いつでも会いに来てくださいね♪」私が笑顔で言うと

あーちゃんは無言で抱き付き私の胸に顔を埋めてきた。

私は片手であーちゃんの背中を優しくなで

もう片手は、髪の毛を優しくなでた。

そのまま暫く時が経ち私はあーちゃんに質問をした。

「これからは、何を学ばれる予定ですか?」私が聞くとあーちゃんは上を向き私の顔を見て

「神術を学ぼうと思ってるの!

そうすればお姉様とダンジョン行く時に役に立つでしょ!」

「それは頼もしいですね。楽しみにしていますからね。」

私がそう言うとあーちゃんは

「うん!」と言い再び私の胸に顔を埋める。

まぁこれは私の生前の知識なんだけれど

王族というのは、内部で派閥による権力争い等で

とてもギスギスしているという知識がある。所謂お世継ぎ問題というやつだね。

その過程で身内にすら命を狙われる事もよくある。

そんな中で育ってきたのなら母親は早逝しているし

甘える事が出来ない環境で育ってきただろうし

想像以上の困難の中生きてきたのだろう。

私も生前は愛情を受ける事なく育ったので

何となくその気持ちは理解していると思う。

子供の頃愛情を注がれなかった者というのは

将来において愛情を理解できず。

受け取る事も出来ないようになり

与える事も出来ない愛とは無縁の存在となってしまう。

前世の私がそうだったように。

あーちゃんは私の母性本能を擽ってくる。

私で良ければ、あーちゃんの愛情を満たしてあげたい。

私は撫でていた手をあーちゃんの背中に回しぎゅっと抱きしめた。

暫くするとスースーという寝息が聞こえてきた。

あーちゃんは私の胸に抱かれて安心したのだろうか。

赤ん坊の場合になるけれど、左胸に頭をつけ抱っこすると

心音に安心して眠りにつくのは常識だ。

赤ん坊ではないけれど張りつめているであろう姫様の日常。

少しでも安らげたのだろうか、それなら私は嬉しい限りだ。

私はあーちゃんをお姫様抱っこしてベッドに運ぶ。

私は横に椅子を持って行き、あーちゃんの寝顔を眺めていた。

日も傾き薄いオレンジの光が差し込む頃

「んー…あっ…」起きたあーちゃんと私の目が合う

「おはようあーちゃん♪」私が言うと

「あの…ごめんなさい…」あーちゃんは謝る

「何で謝るの?私はあーちゃんの寝顔を堪能出来てハッピーでしたよ♪」

私が言うと

「むー…」恥ずかしそうにあーちゃんは顔を逸らしながら

「折角お姉様との時間なのに…勿体ない…」そう呟く

「これからはいつでも会えるんですから

甘えたい時は甘えてもいいんですよ

私もあーちゃんから甘えられるのは好きですから。
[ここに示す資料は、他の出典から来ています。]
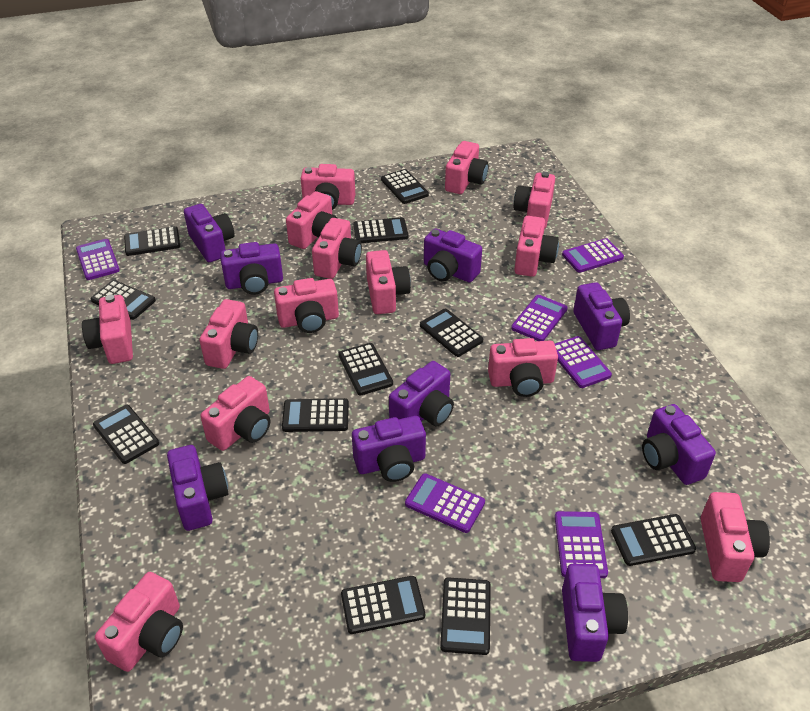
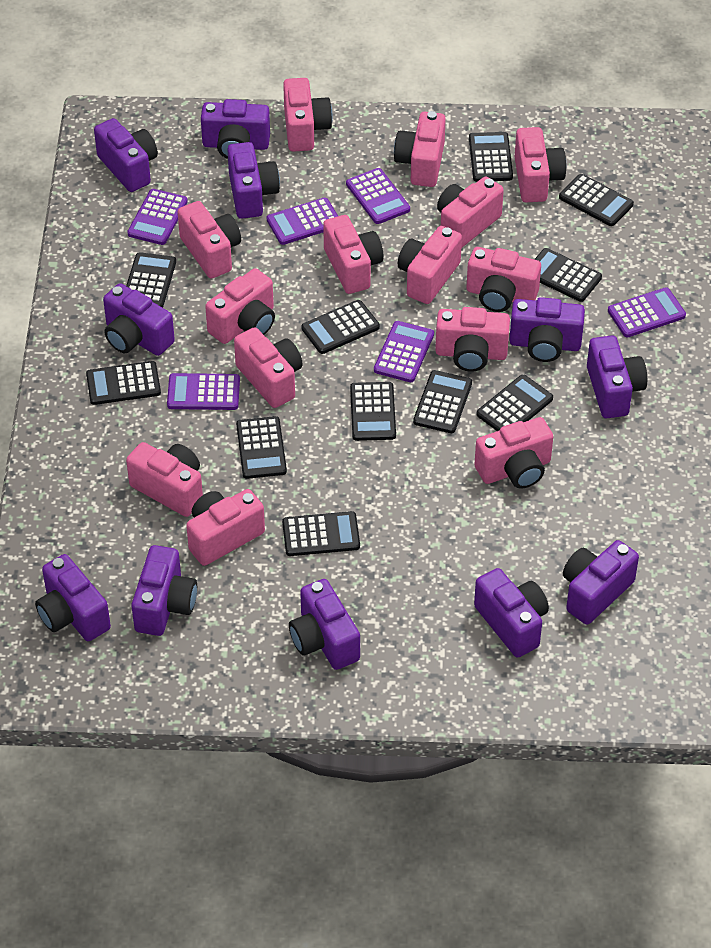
purple camera: 9 -> 11

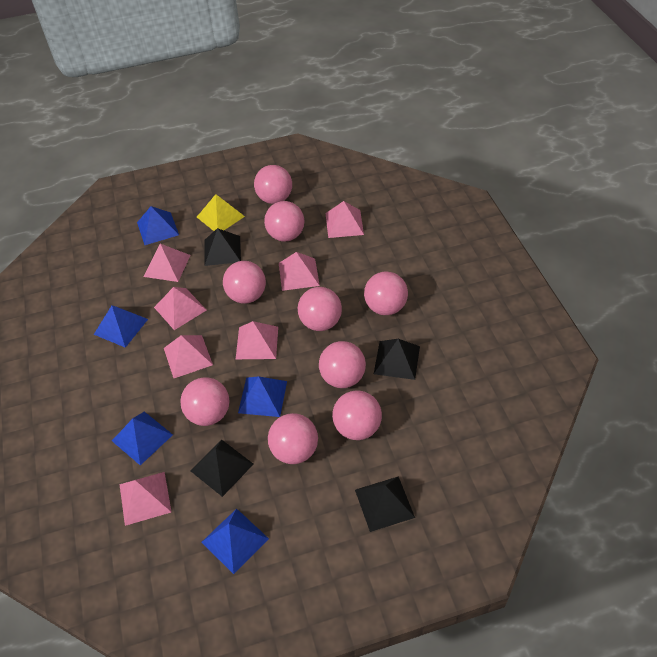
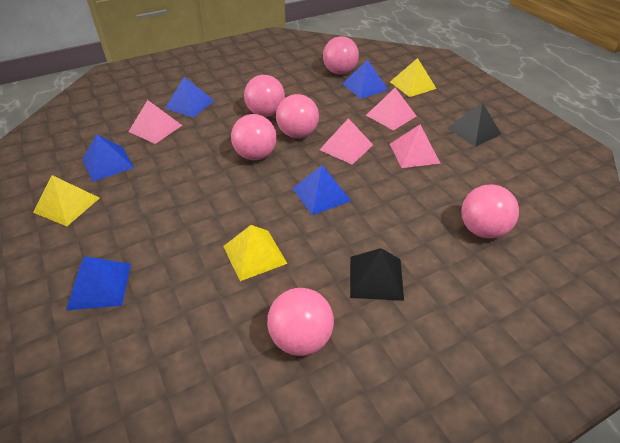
black pyramid: 4 -> 2
pink ball: 9 -> 6
pink pyramid: 7 -> 4
yellow pyramid: 1 -> 3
」

私がそう言うと

「うん…」あーちゃんは顔を紅潮させて頷く。

「さて、それではそろそろお城へ戻りましょうか

あまり遅くなると次回から門限とかつけられるかもしれませんよ?」

私が言うと

「それは大変!帰る!」そう言ってベッドから出ると

あーちゃんはふらついたので私が支えた。

「あ…ありがとう…お姉様…」また恥ずかしそうにしている。

そして二人は城門まで行き

「それではまた」と挨拶をして別れた。